Objective: To report a rare homozygous mutation in GDAP1 (Ganglioside-induced differentiation-associated protein 1) as a cause of autosomal recessive Charcot-Marie-Tooth disease (CMT).

Background: Mutations in GDAP1 represent up to 1% of all forms of CMT and 2–4% of autosomal recessive CMT (AR CMT). These mutations are associated with 4 CMT subtypes: CMT4A, CMT2H, CMTRIA and CMT2K. The most common phenotype is characterized by early onset of a motor predominant neuropathy with vocal cord paralysis and loss of ambulation by the second decade. The c.692C>T variant has only been reported in 3 siblings from a single Amish family with AR CMT.

Design/Methods: Case report and review of the literature.

Results: A 33 year-old man from Puerto Rico presented with weakness. He had normal motor milestones during early childhood but started falling at age 6. Symptoms progressed slowly over time. He developed hand weakness and bilateral foot drop a few years before his presentation. There was no family history of similar symptoms. Examination demonstrated distal weakness and atrophy involving the arms and legs, areflexia, and distal sensory loss. There was no extraocular, facial, bulbar or respiratory muscle weakness, and no upper motor neuron signs. An electrodiagnostic study demonstrated a non-length dependent, sensorimotor, primarily axonal neuropathy. Workup for acquired causes of neuropathy led to a new diagnosis of type 2 diabetes (Hemoglobin A1C 10.6%, normal <5.7%). Given the high clinical suspicion for a hereditary neuropathy, the patient underwent genetic testing, which identified a homozygous mutation c.692C>T (p.Pro231Leu) in GDAP1.

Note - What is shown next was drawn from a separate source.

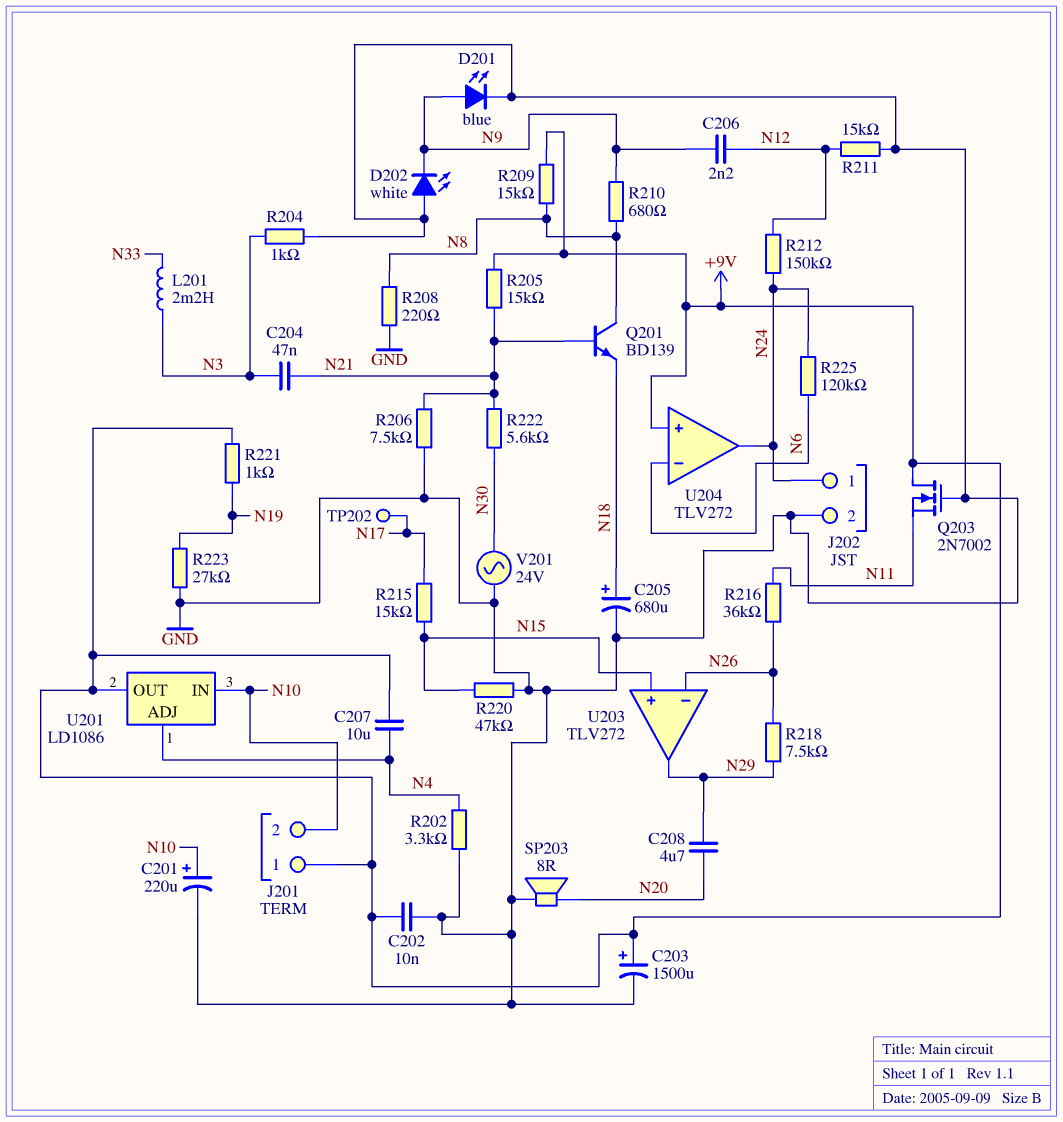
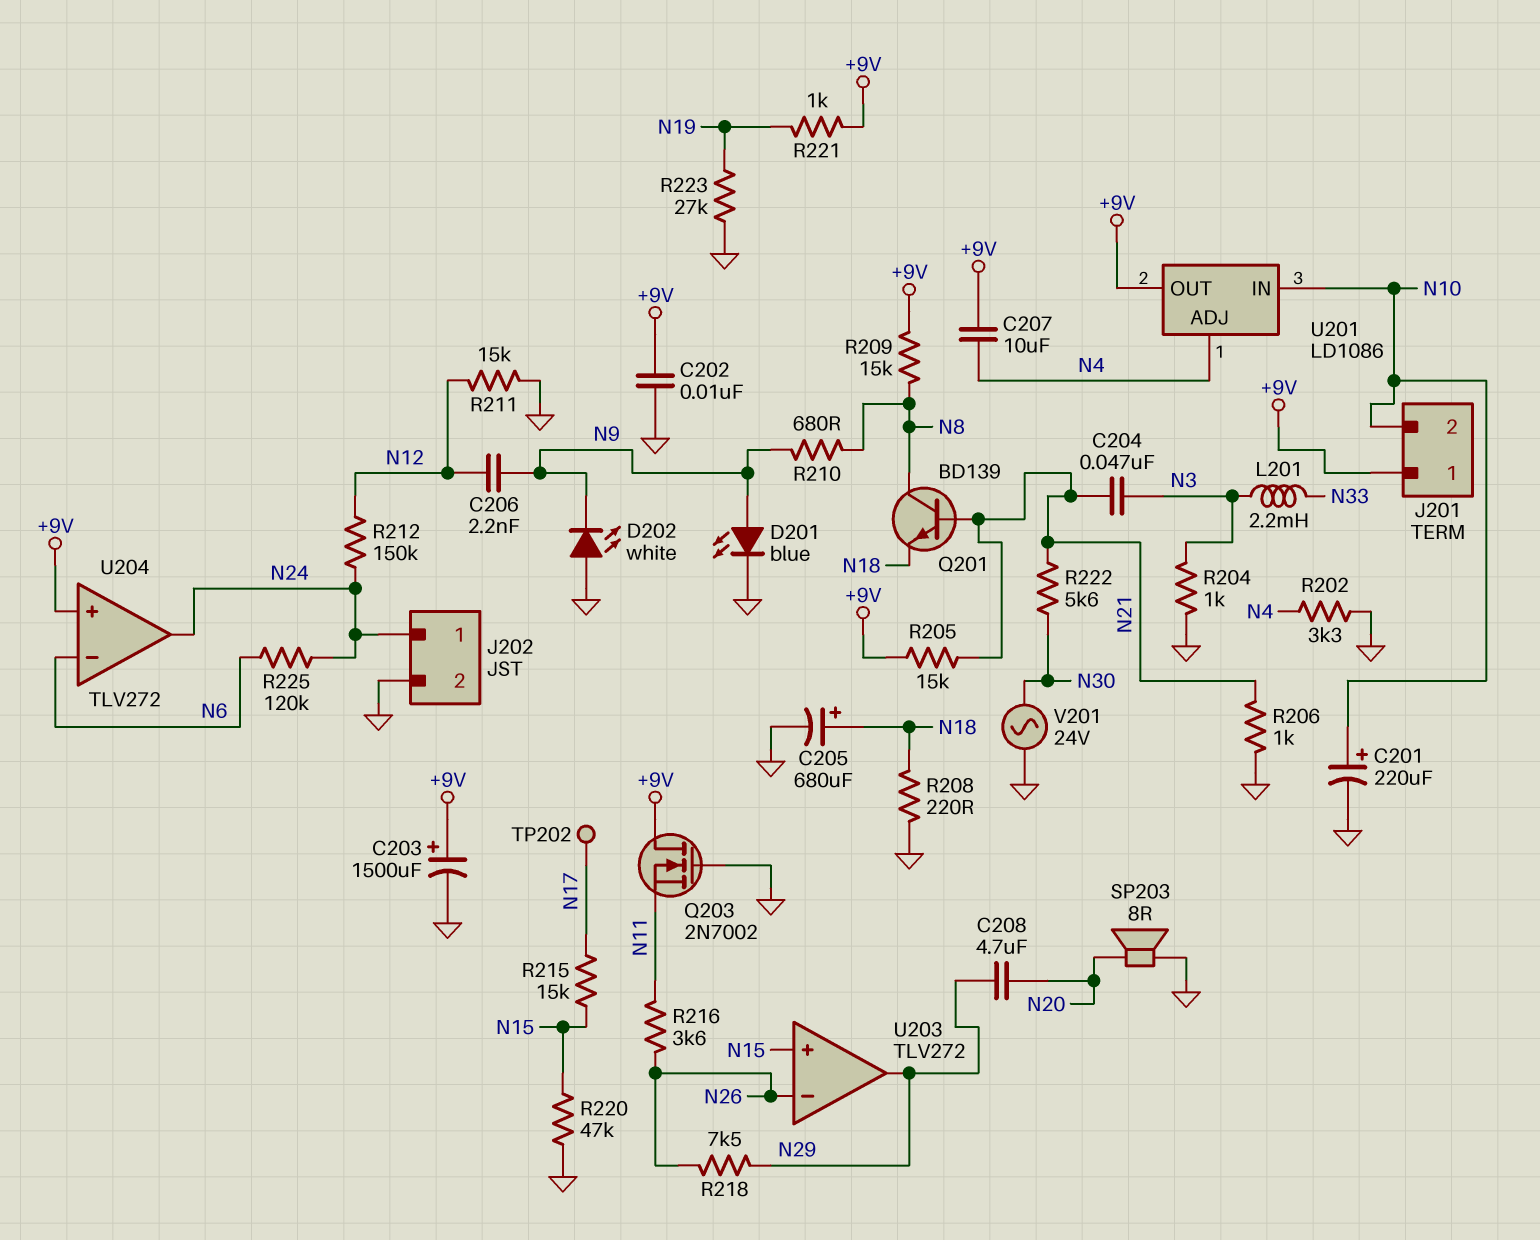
R206: 7.5k (GND, N21) -> 1k (GND, N21)
R208: 220 (GND, N8) -> 220 (GND, N18)
R216: 36k (N11, N26) -> 3.6k (N11, N26)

Conclusions: The c.692C>T mutation in GDAP1 is associated with AR CMT. Our case suggests that the mutation is not restricted to the Amish population. The phenotype seems to be milder compared to other forms of GDAP1-related AR CMT. In our case, diabetes likely contributed to the neuropathy but did not fully explain the phenotype.

Disclosure: Dr. Vivar has nothing to disclose. Dr. Avila has nothing to disclose.